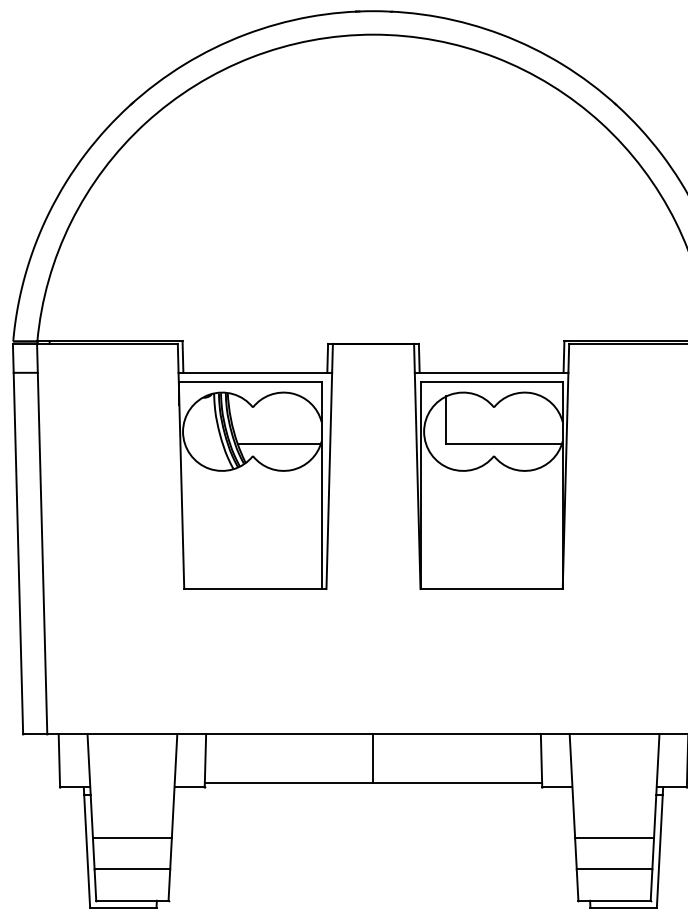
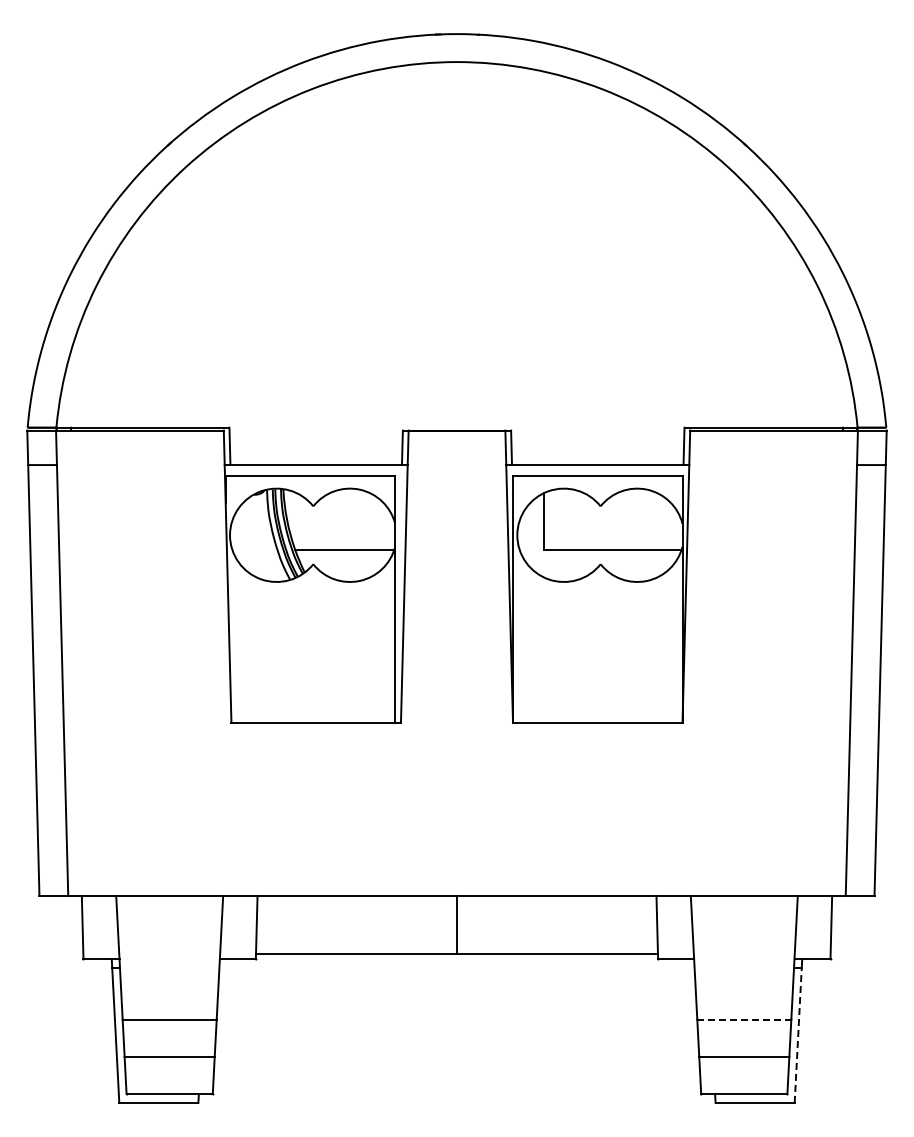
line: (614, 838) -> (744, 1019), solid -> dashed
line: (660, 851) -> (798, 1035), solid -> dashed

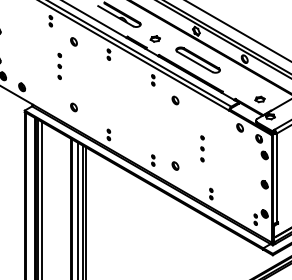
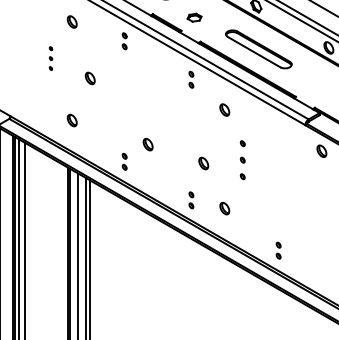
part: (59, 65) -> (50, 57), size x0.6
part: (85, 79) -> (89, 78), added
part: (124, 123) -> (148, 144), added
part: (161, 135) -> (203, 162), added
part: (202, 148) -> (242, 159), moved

######

● **REQUIRED ACTION**
Search the records above for "added". Copy each line where it is found.

● **ANSWER TO THE EXERCISE**
part: (85, 79) -> (89, 78), added
part: (124, 123) -> (148, 144), added
part: (161, 135) -> (203, 162), added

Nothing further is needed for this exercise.